[Supplied data Boundary: Start]

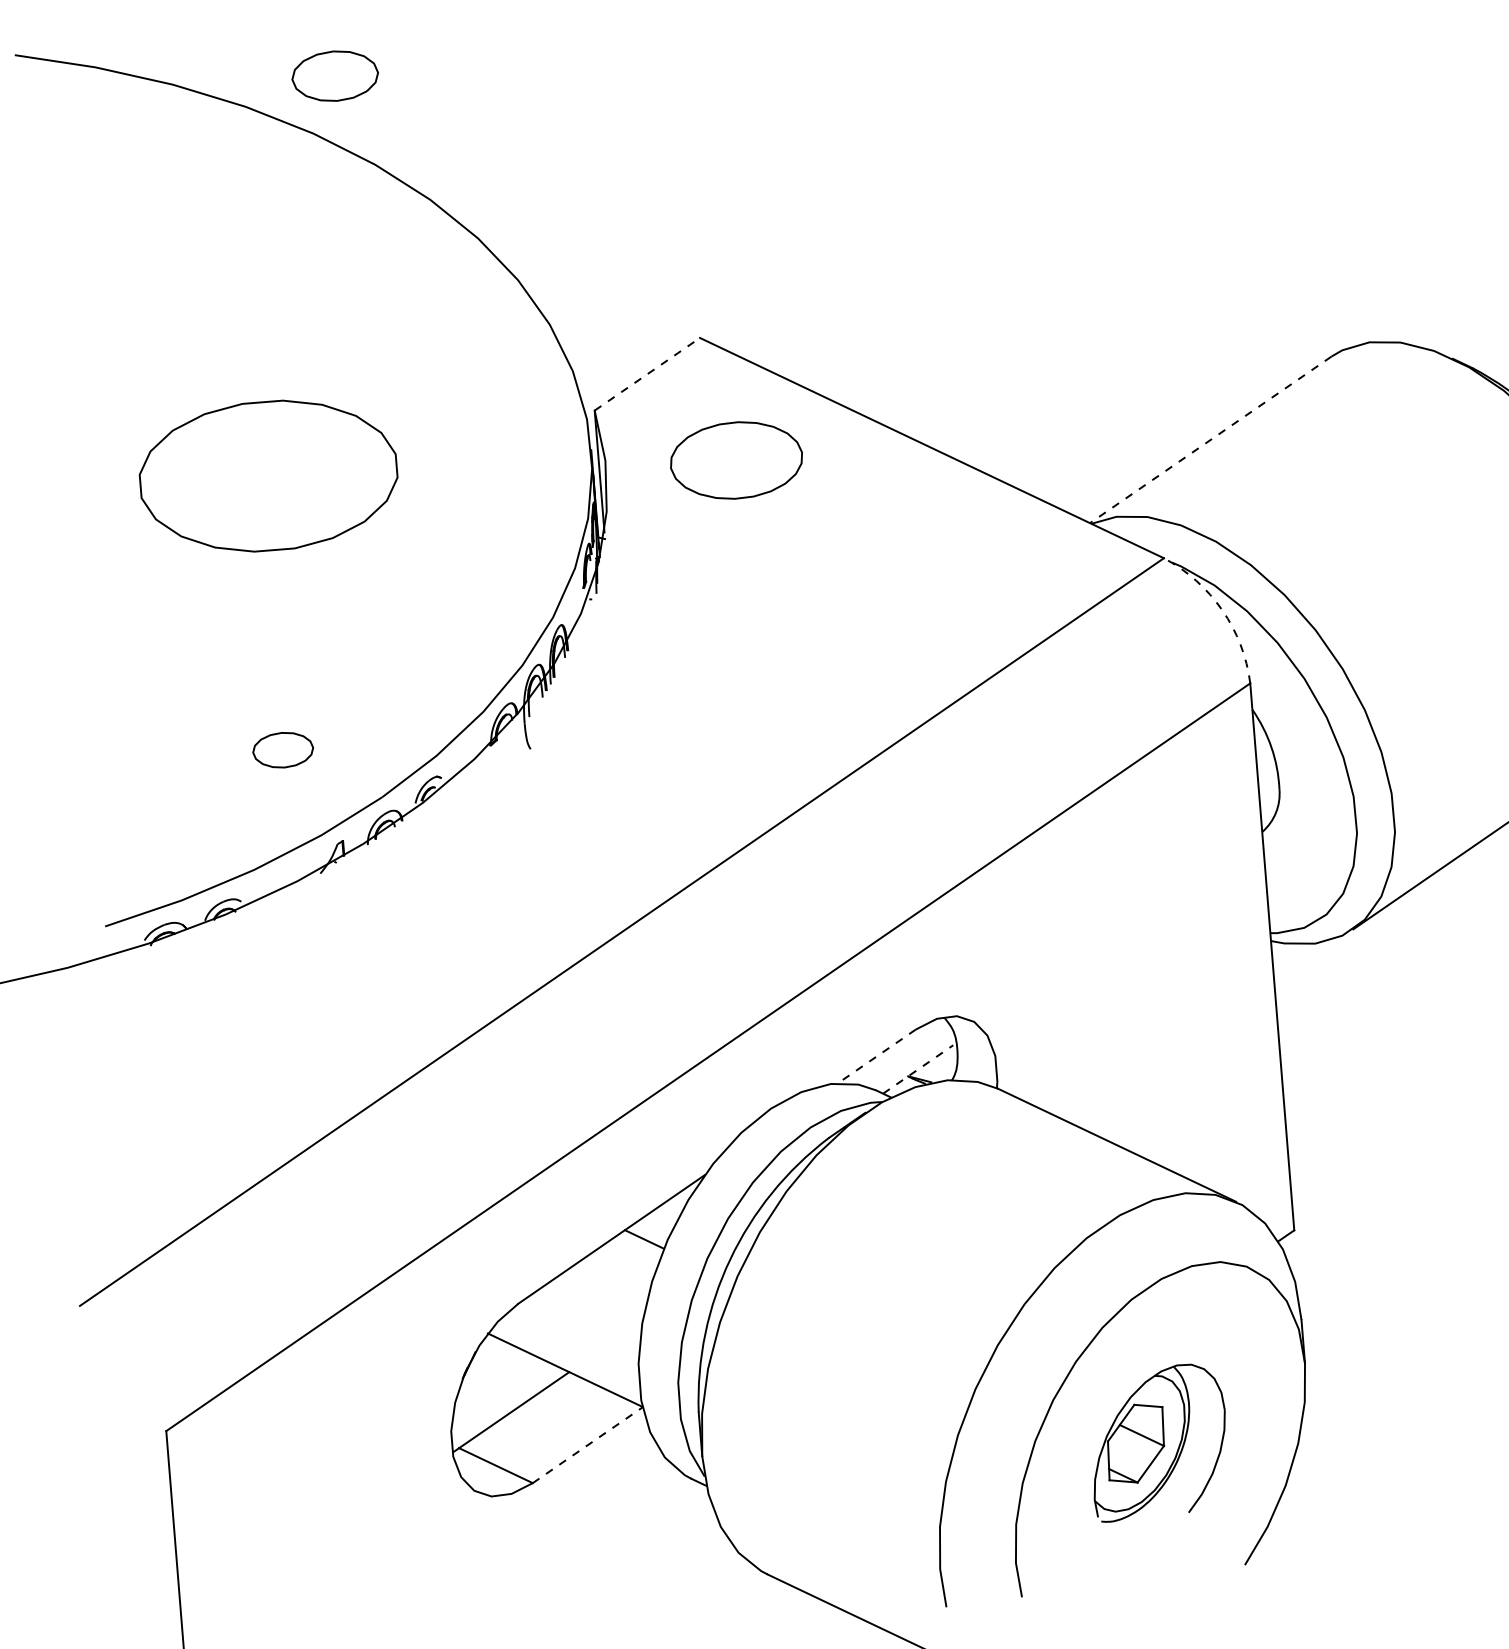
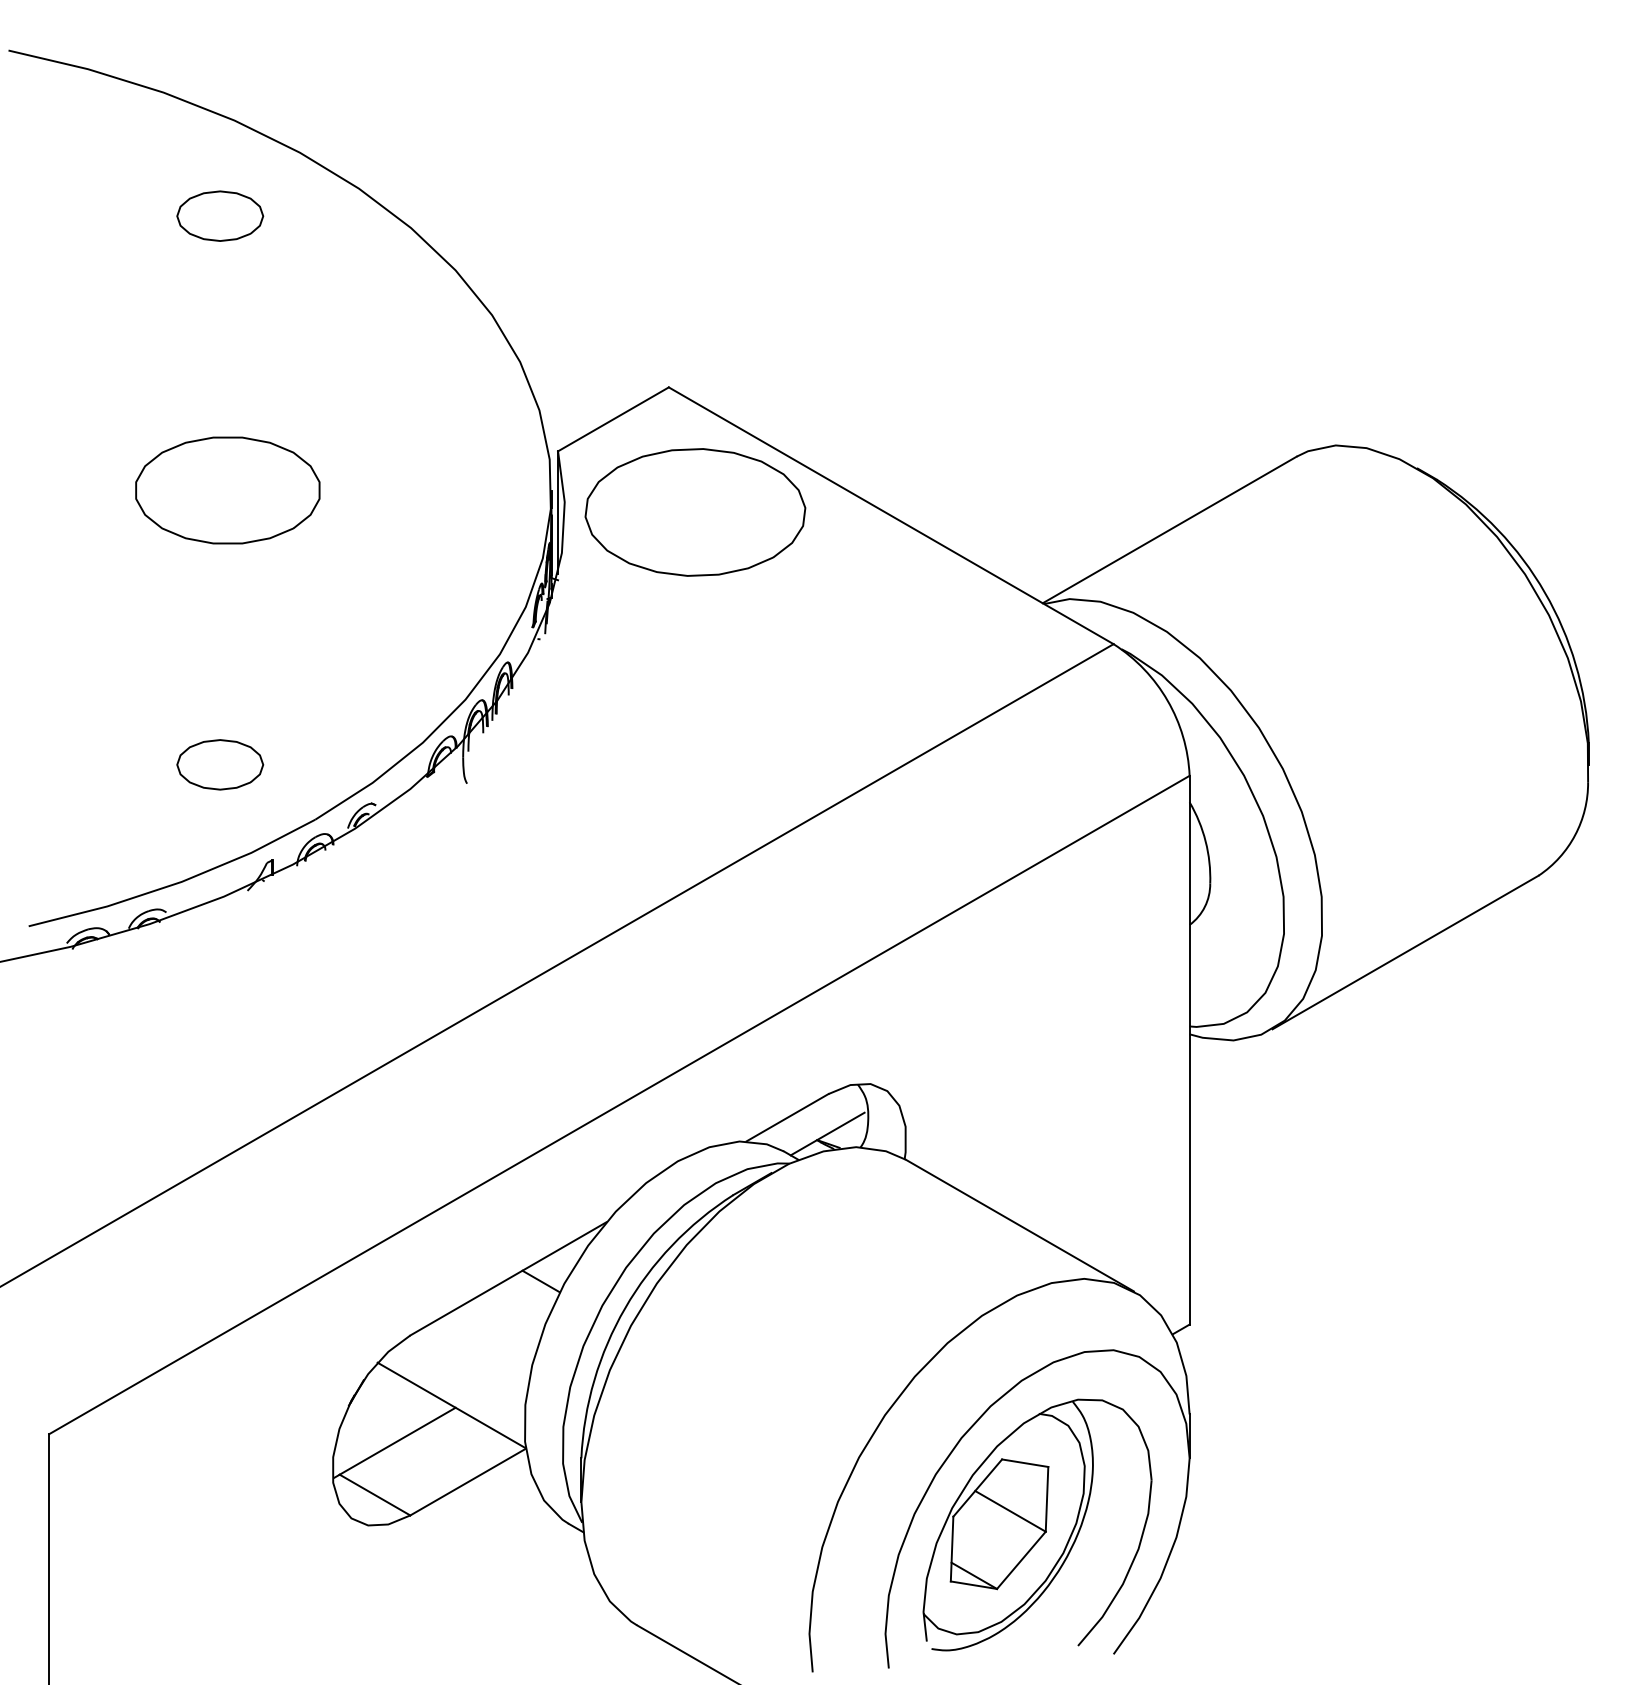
part: (335, 75) -> (220, 215), moved
line: (647, 374) -> (613, 419), dashed -> solid
line: (1210, 439) -> (1169, 529), dashed -> solid
part: (736, 460) -> (695, 512), size x1.67
part: (268, 476) -> (227, 490), size x0.71
arc: (1222, 610) -> (1167, 700), dashed -> solid
part: (283, 749) -> (220, 764), size x1.43
line: (876, 1056) -> (787, 1117), dashed -> solid
line: (918, 1069) -> (827, 1134), dashed -> solid
part: (1158, 1441) -> (1037, 1524), size x1.67
line: (588, 1445) -> (468, 1482), dashed -> solid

[Supplied data Boundary: End]

Work to be completed: Write out, word for word, all lines from the line that holds "part: (736, 460) -> (695, 512), size x1.67" through the last line of the listing, with both end lines kept.

The answer:
part: (736, 460) -> (695, 512), size x1.67
part: (268, 476) -> (227, 490), size x0.71
arc: (1222, 610) -> (1167, 700), dashed -> solid
part: (283, 749) -> (220, 764), size x1.43
line: (876, 1056) -> (787, 1117), dashed -> solid
line: (918, 1069) -> (827, 1134), dashed -> solid
part: (1158, 1441) -> (1037, 1524), size x1.67
line: (588, 1445) -> (468, 1482), dashed -> solid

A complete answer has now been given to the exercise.